Warren Ferry, VA 5/2/12

All photos are Marshall Faintich


I drove a lot of miles this morning for some limited success. In my quest to photograph all 36 of the locally seen warblers, and only needing 5 more, I decided to make the trip over to Warren Ferry as one of the 5 remaining, a Prothonotary Warbler, was seen there two days ago. I arrived at 9:30 a.m., but only after back tracking for 15 minutes after missing my turn off from route 6. The Warren Ferry area is a small dirt parking lot, and about a 50 foot radius bounded by the James River, some river bank woods, and a couple of fields. Birds were singing everywhere, but were difficult to locate in the dense tree cover. I stayed there for and hour and 15 minutes, logging 15 species plus a 16th that I could not identify for sure - probably a Carolina Chickadee. The only warblers I saw were three Yellow-throated and at least two Yellow Warblers. I may have heard a Prothonotary in the trees on the other side of the James River, but it was too far away to locate it for a positive ID.


Yellow Warbler


Yellow-throated Warbler


Yellow-throated Warbler


Baltimore Oriole


Orchard Oriole


Warbling Vireo

Warren Ferry list (15 species):

Eastern Bluebird
Northern Cardinal
Carolina Wren
Yellow-throated Warbler
Yellow Warbler
Eastern Meadowlark
Orchard Oriole
Baltimore Oriole
Cowbird
Mourning Dove
Cedar Waxwing
Indigo Bunting
Warbling Vireo
Canada Goose
Turkey Vulture

I then decided to try Howard's Landing for the first time, only a few miles south of Warren Ferry, but when I got to the landing, there was no public parking, and I chose not to spend $6 to park as I didn't see or hear very many birds there. Next stop was the James River WMA. A hawk, probably a Cooper's or Sharp-shinned, flew across James River Road on my way there. I remembered that a new law was passed effective last January 1st requiring a permit to access Virginia WMAs. I hoped that there might be a game warden near the entrance so I could purchase a permit, but the sign at the entrance indicated that I needed to have a permit to even enter the WMA, so I turned around and headed toward Lovingston.

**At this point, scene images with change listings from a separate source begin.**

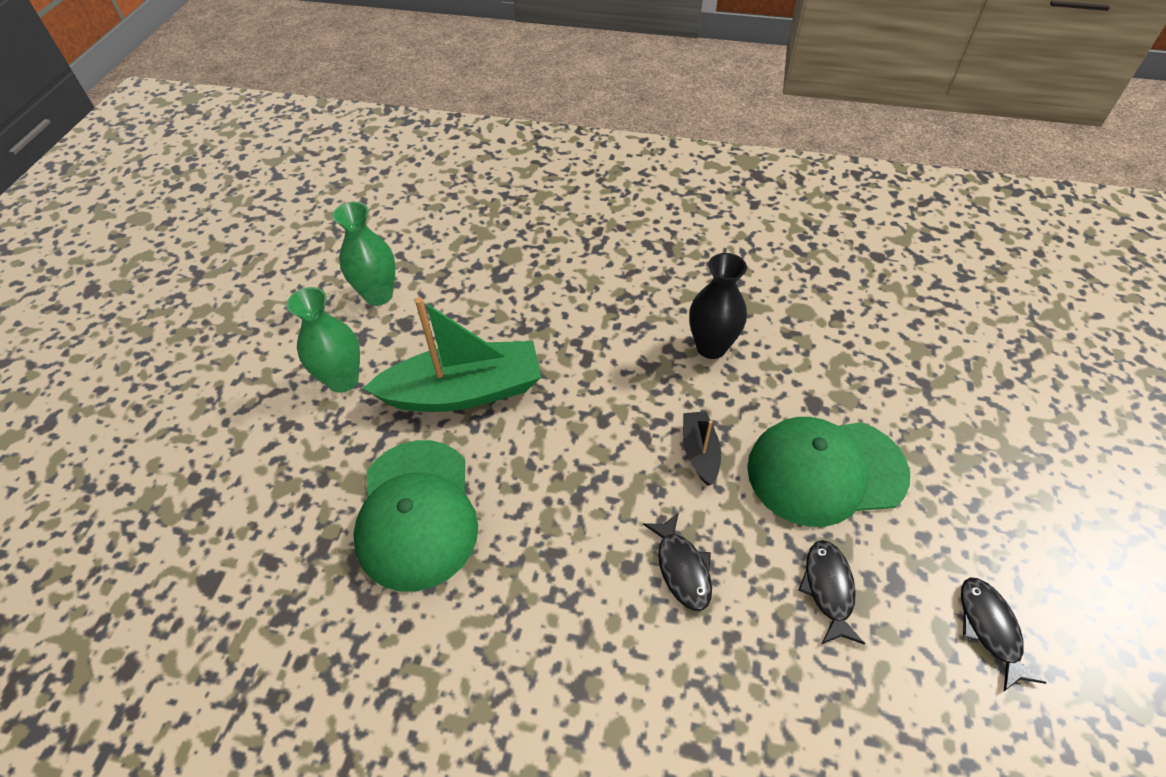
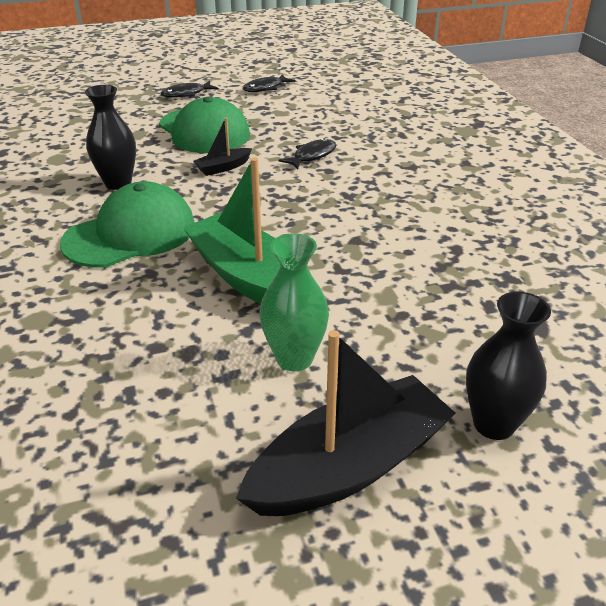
camera: 120 degrees left, 15 degrees down
(173, 466) = (493, 424): none -> black vase
(231, 365) = (349, 466): none -> black boat
(378, 295) = (155, 395): green vase -> none
(417, 513) = (378, 255): green cap -> green cap (130, 234)
(828, 589) = (282, 120): black fish -> black fish (186, 94)

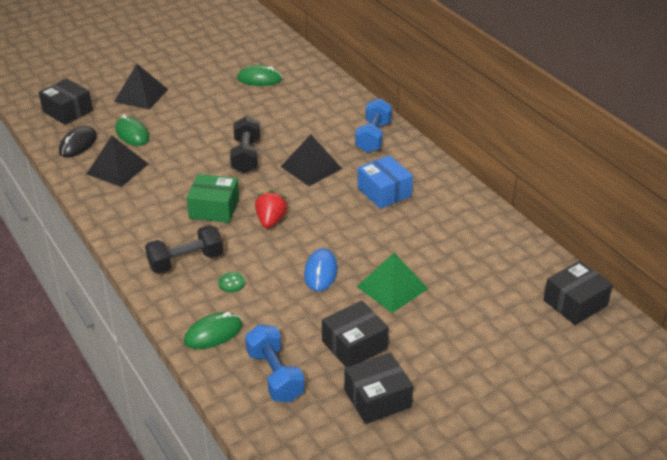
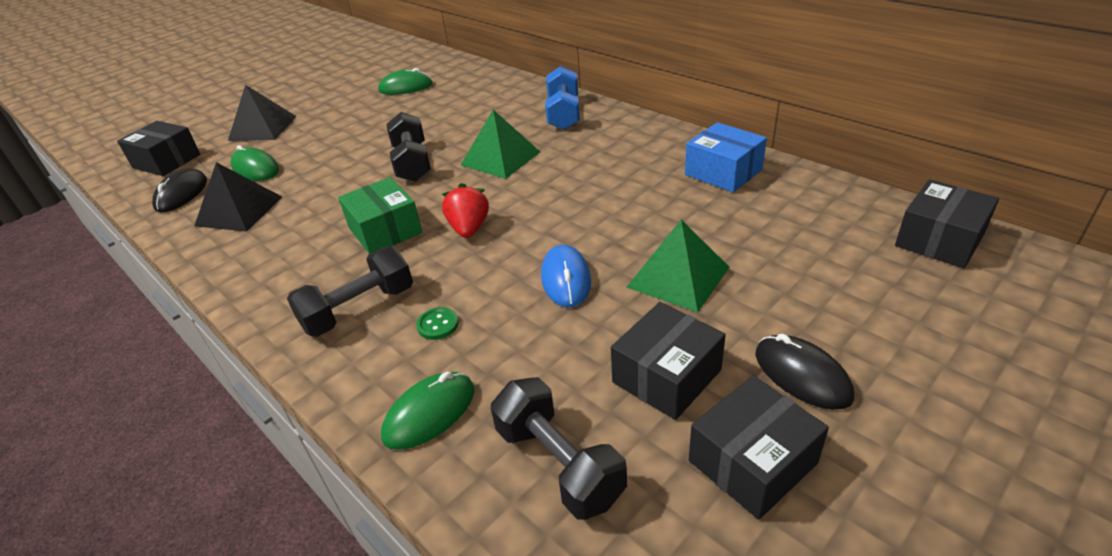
camera: 10 degrees left, 0 degrees up
(214, 208) = (385, 230): green box -> green box turned 60 degrees clockwise
(275, 375) = (559, 464): blue dumbbell -> black dumbbell
(311, 167) = (500, 158): black pyramid -> green pyramid
(384, 192) = (605, 165): blue box -> blue box (723, 172)
(431, 363) = (802, 375): none -> black mouse

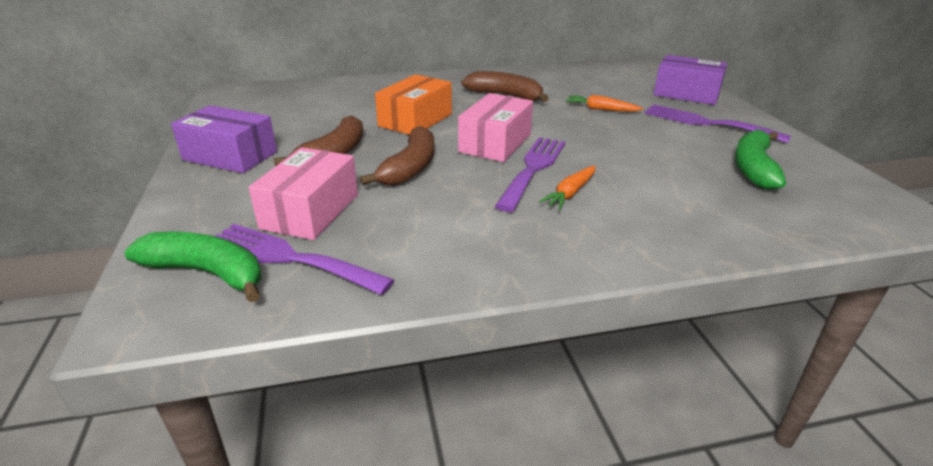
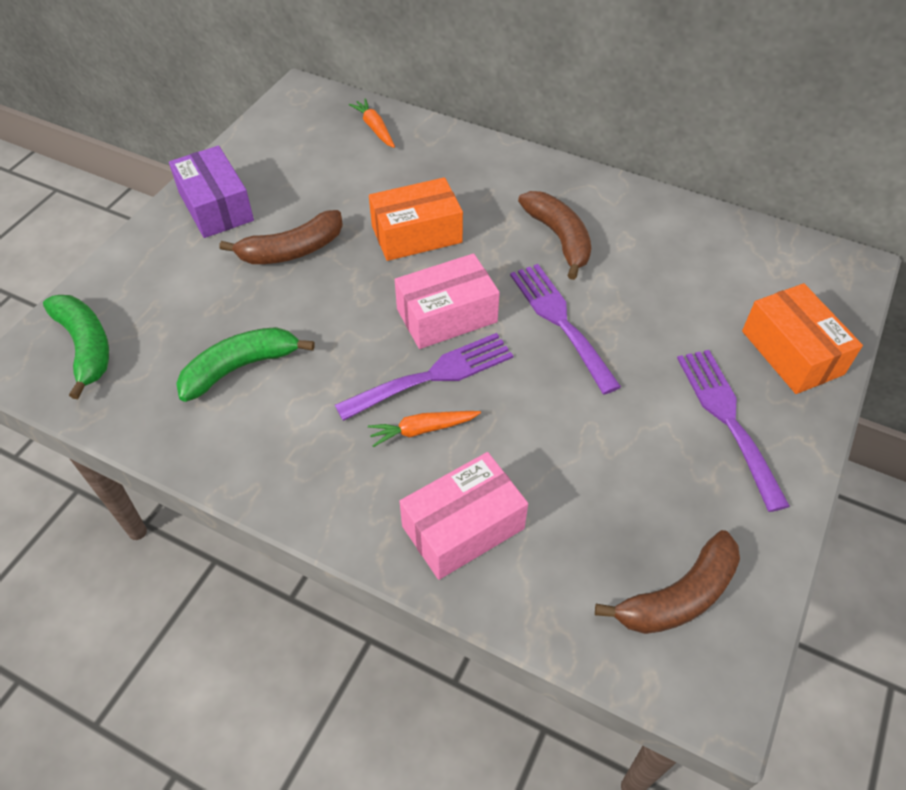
camera: 40 degrees right, 20 degrees up
(289, 258) = (143, 364): purple fork -> purple fork (560, 321)
(310, 211) = (204, 319): pink box -> pink box (463, 527)
(410, 168) = (331, 308): brown banana -> brown banana (678, 596)
(601, 109) = (634, 322): orange carrot -> orange carrot (375, 128)
(686, 94) = (792, 352): purple box -> orange box
(753, 168) = (659, 519): green banana -> green banana (240, 368)

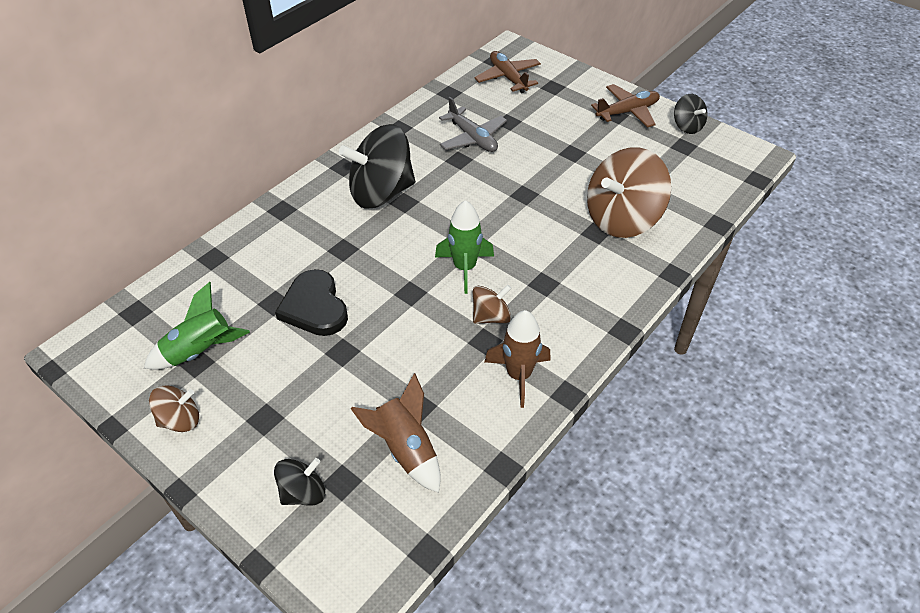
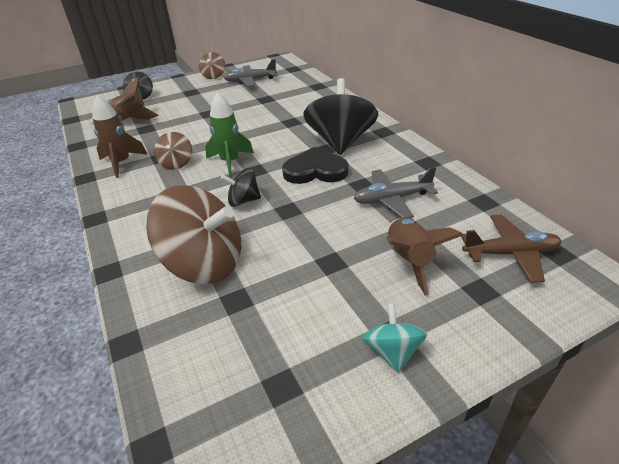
camera: 115 degrees right, 10 degrees down
(200, 351) = (250, 81): green rocket -> grey plane
(314, 307) = (250, 109): black heart -> black heart (315, 170)
(544, 118) = (409, 260): none -> brown rocket
(622, 218) = (204, 263): brown spinning top -> brown spinning top turned 120 degrees clockwise
(627, 112) = (392, 351): brown plane -> turquoise spinning top
(687, 126) = (324, 418): black spinning top -> black spinning top (243, 201)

I decided to make a stop at the Nature Conservancy's Fortune's Cove Preserve, as it was on the way home from Lovingston. Not too much going on there, but I did see a Yellow-breasted Chat, some Indigo Buntings, an Eastern Towhee, and a Red-tailed Hawk. It was almost noon when I got there, and I didn't want to hike very much of the very steep trail.


Yellow-breasted Chat


Indigo Bunting


Red-tailed Hawk

My last stop was the Red-shouldered Hawk's nest in my back yard. No little ones yet.